Wigilijna "pierwsza gwiazdka" jest już widoczna na polskim niebie - a przynajmniej w regionach, w których nieba nie przesłoniły chmury. W tym roku pierwszym po Księżycu ciałem niebieskim, jakie pojawiło się na nieboskłonie, okazał się sam król planet - Jowisz.
Dzisiejszy zachód Słońca nastąpił w Warszawie o godzinie 15.27. Oznacza to, że około godziny 16 mogliśmy zacząć wypatrywać "pierwszej gwiazdki", oczywiście jedynie w miejscach, gdzie nieba nie zasnuły chmury. Moment zachodu w Polsce może się różnić do około 20 minut, w zależności od tego, w jakiej części kraju się znajdujemy.
Jak zwrócił uwagę autor bloga "Z głową w gwiazdach" Karol Wójcicki, "sytuacja się nie zmienia", jeśli mamy wypatrywać gwiazdy. Jako pierwsza zawsze pojawia się Wega w konstelacji Lutni, która jest widoczna nad zachodnim horyzontem, oraz "niezauważalnie słabsza" Kapella w gwiazdozbiorze Woźnicy po północno-wschodniej stronie nieba.
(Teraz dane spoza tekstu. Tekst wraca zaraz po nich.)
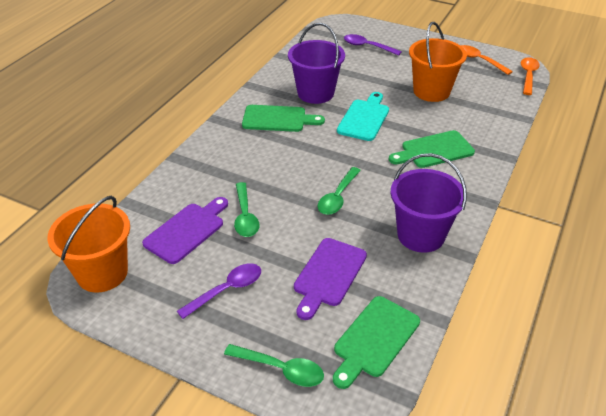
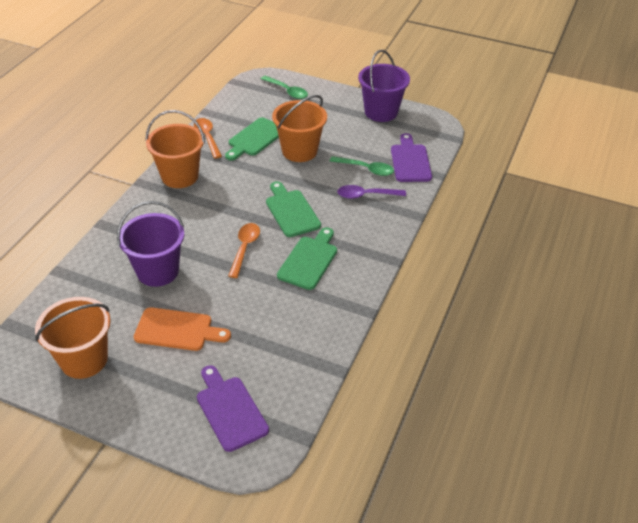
green spoon: 3 -> 2
orange bucket: 2 -> 3
orange cutting board: 0 -> 1
purple spoon: 2 -> 1
turquoise cutting board: 1 -> 0

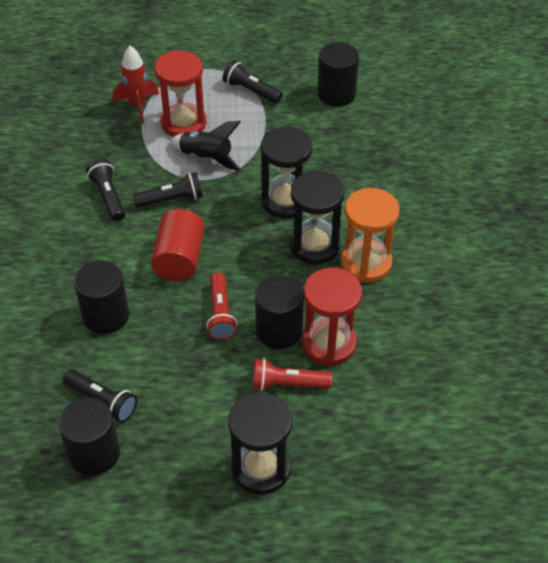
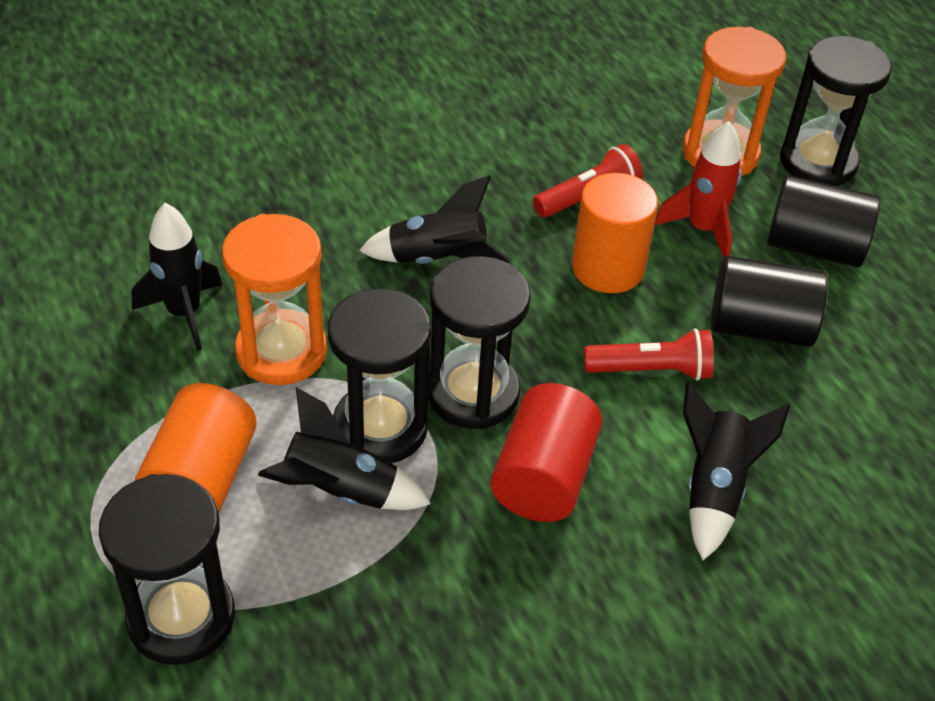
black cylinder: 4 -> 2
black flashlight: 4 -> 0
black hourglass: 3 -> 4
black rocket: 1 -> 4
orange cylinder: 0 -> 2
orange hourglass: 1 -> 2
red hourglass: 2 -> 0

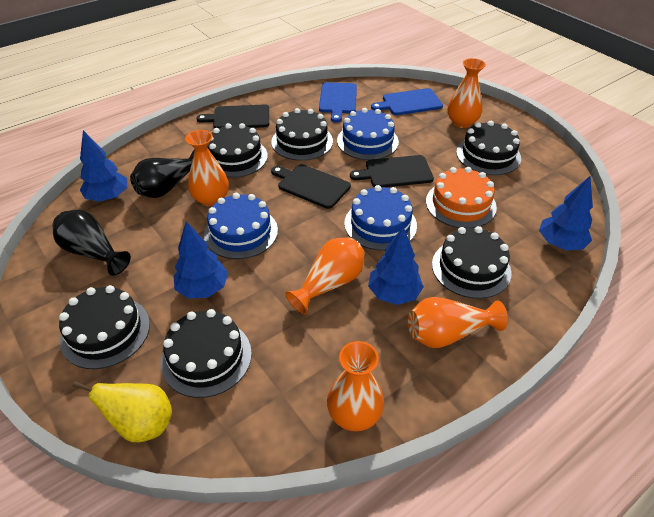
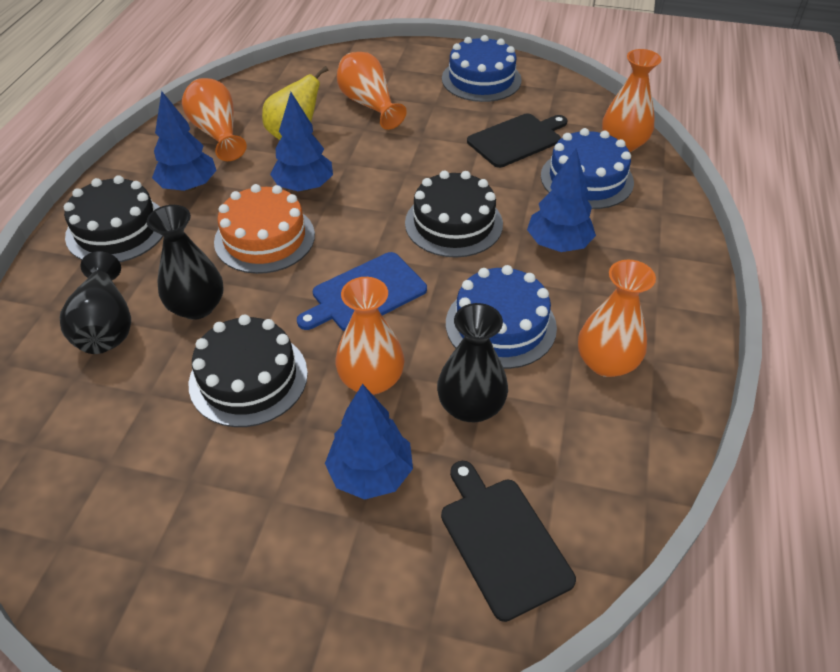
black cake: 6 -> 3
black cutting board: 3 -> 2
black vase: 2 -> 3
blue cutting board: 2 -> 1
Po zachodzie Słońca najpierw zobaczyliśmy Księżyc, a potem Jowisza
Wcześniej widoczne były jednak inne ciała niebieskie. - Pierwszym obiektem, który zobaczymy po zachodzie Słońca, będzie Księżyc - powiedział Wójcicki w rozmowie z tvnmeteo.pl. Naturalny satelita Ziemi w Wigilię zbliżał się do pełni, dlatego przy dobrych warunkach był bardzo dobrze widoczny. - Drugi obiekt na pierwszy rzut oka będzie przypominał gwiazdę, ale będzie nim planeta - przekazał Wójcicki. Chodzi o Jowisza, który - jak dodał - "od kilku miesięcy dominuje swoim blaskiem wieczorne i nocne niebo". Po zachodzie Słońca ukazał się nad południowo-wschodnim horyzontem. Jowisza od gwiazd uda się odróżnić tym, że - tak jak każda planeta - świeci on stałym światłem, gwiazdy natomiast "mrugają". Ci, którzy będą chcieli czekać z rozpoczęciem kolacji wigilijnej do momentu, aż na niebie pojawi się faktyczna gwiazda, a niebo będzie przysłonięte chmurami, mogą być pewni, że około godziny 16.30 zrobi się na tyle ciemno, że gwiazdy będą już widoczne.